Создание столь сложной формы, столь невероятной силы.
Враг, которого Хаджар сам позвал к себе в душу и, по собственной воле, стал его рабом.
[Расчет выполнен. Проектирую план ликвидации объекта]
Перед глазами Хаджара засияли маркеры и цифры. То, под каким углом он должен нанести удар мечом по очередному штриху, в какое место этот удар должен прийтись. С какой силой нанесен, какой шириной плоскости должен лечь меч.
Путь, который нарисовала нейросеть, был не просто сложен – он был невозможен. Та скорость, которая требовалась, чтобы разрушить метку Духа Меча, находилась за пределами возможности того же Оруна. Сила, с которой нужно было нанести удар, сделала бы честь Гэлхаду. А точность и количество ударов – оставили бы завидовать подобной техничности Анис.
Метка слегка вибрировала. Несколько, самых маленьких и слабых штрихов на ней уже были рассечены. И это, на малую долю, но упрощало задачу Хаджару.
– Вероятность успеха.
[Обрабатываю запрос… запрос обработан - вероятность разрушения объекта носителем невычислимо мала]
– Невычислимо мала, – улыбнулся Хаджар. – если бы ты рассчитала мне что-то большее, было бы даже скучно.
Хаджар, непонятно откуда, достал кожаный ремешок, которым подвязал себе волосы. Он стянул с тела верхнюю часть одежд, обнажая могучий торс и вереницу шрамов.

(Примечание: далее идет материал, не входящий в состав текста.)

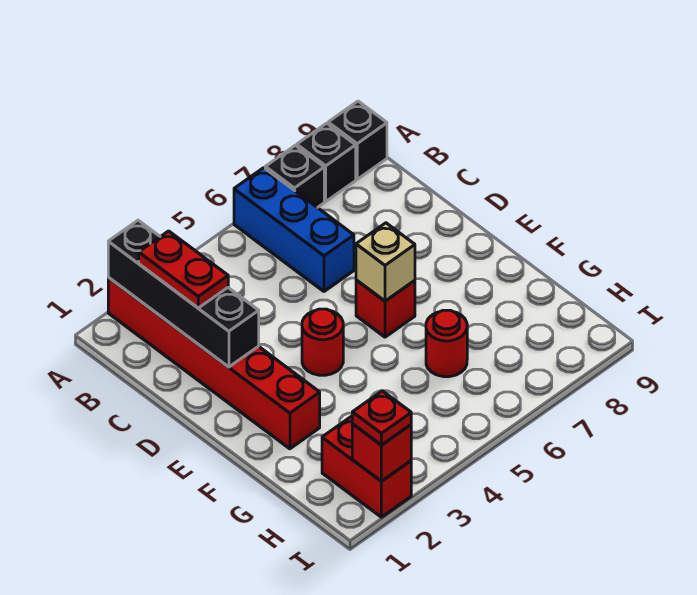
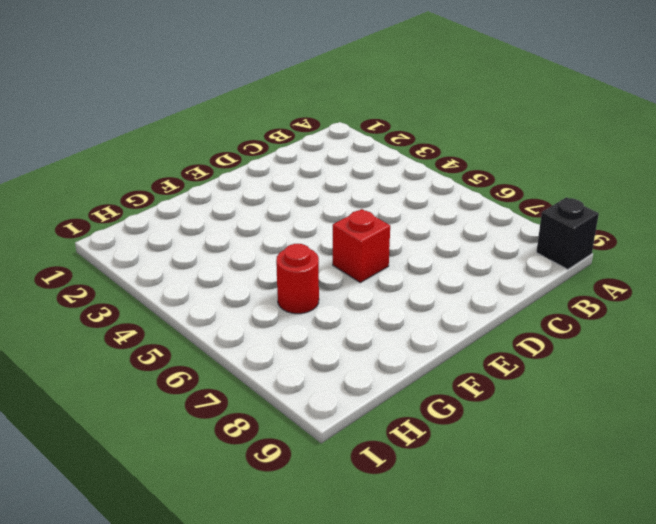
none -> red brick A2:F2 level 1
none -> blue brick A6:C6 level 1
none -> black brick A7 level 1

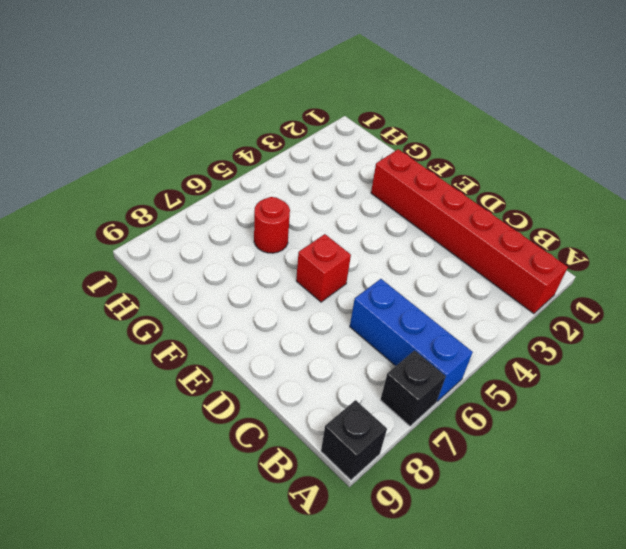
none -> black brick A8 level 1
none -> red round brick E4 level 1
none -> red brick H2:I2 level 1

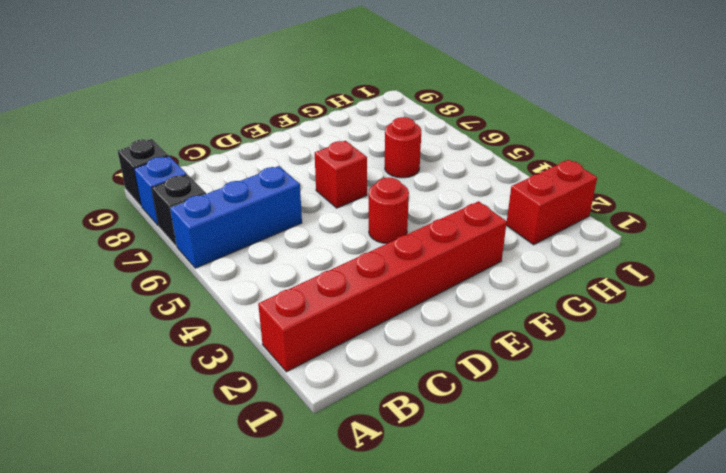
blue brick A8 level 1 -> black brick A8 level 1
none -> black brick A2:D2 level 2
none -> tan brick E6 level 2
none -> red brick I2 level 2

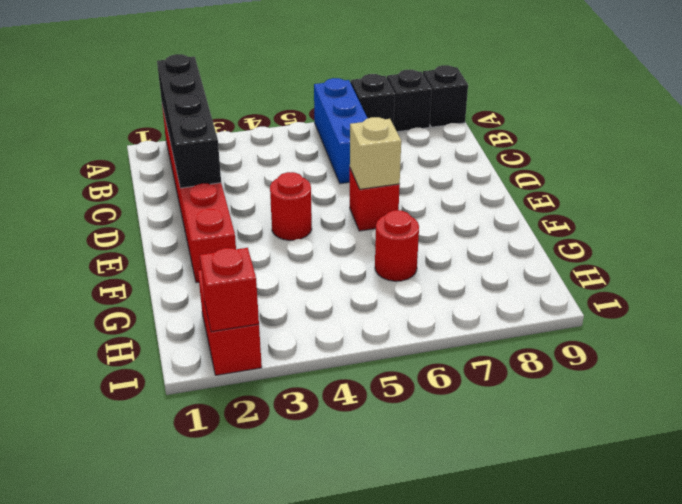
none -> red plate B2:C2 level 3
none -> red plate I2 level 3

Крепко обхватив рукоять меча обеими руками, он не сводил взгляда со своего врага.
Как и всегда…
Ни тени страха или сомнений не появилось во взгляде его чистых, ясных, синих глаз.
Как и всегда…
Несгибаемая воля вела его в перед – в объятья, пожалуй, самой важной битве в своей жизни. Битве с собственными ошибками прошлого.
Как и всегда…
Тьма разрушалась под ногами Хаджара. Она трескалась белыми полосами и обваливалась внутрь бескрайней долины. Хаджар знал, что как-то исчезнет последний кусочек мрака, который швом перетягивал его изуродованную душу, то он исчезнет. Умрет.
Ректор с Императором стояли на балконе. С одной стороны кипела битва пятого легиона, сражающегося с с армией мертвых. Сражение велось на земле и в небе. Пушки грохотали, вздымая облака гари и белой, пороховой пыли. Не успевали падать с неба корабли, как тут же вставали под знамена зеленой армии немертвых.
Но, двух сильнейших существ Империи, в данный момент заботило совсем иное.
Подобное сражение выглядело для них примерно так же, как для рядового горожанина – битва элитных адептов на Турнире Двенадцати. Интересно, забавно, в чем-то до восхищения любопытно, но не более того.
Другое дело, надвигавшаяся с севера буря. Молнии сверкали в ней, вытягиваясь то копьем, то молотом, то мечом. Гром грохотал так, будто молнии действительно были оружием, которое звенело о могучий щит грозовых, темных туч.
Гранитным валом они скользили по небу, затягивая его ревущей, пылающей тьмой. Ректор и Император могли поклясться, что видели, как в тучах формировалось лицо разгневанного, полного ярости старца. И как в каждом его глазу плясало по дракону. Один черный, а другой – синий.
– Что происходит, ректор? – Морган так сильно сжал бортик балкона, что тот начал трескаться.
– Н-н-не знаю, – заикнулся старик, трость которого то превращалась в грозное оружие волшебника, то снова возвращалась в состояние покоя. –Понятия не имею, Вше Императорское Величество. Я никогда не видел подобного, а во всей библиотеке Святого Неба нет ни единого упоминания о таком явлении.
– Как и в библиотеке Императорского Рода…
Оба существа обладали абсолютной памятью и разумом, который позволял пользоваться ей с невероятной скоростью. Но они не могли отыскать в недрах своего сознания ничего, что рассказывало бы о подобном явлении.
– Это воля, достопочтенные.
Ректор и Император обернулись. Позади них стоял закутанный в тюрбан, высокий Иностранный Мастер. Впрочем, оба они знали его истинный облик и то, кем тот являлся.
Синхронно они поклонились. Правда Ректор сделал чуть глубже и рьянее, чем Император.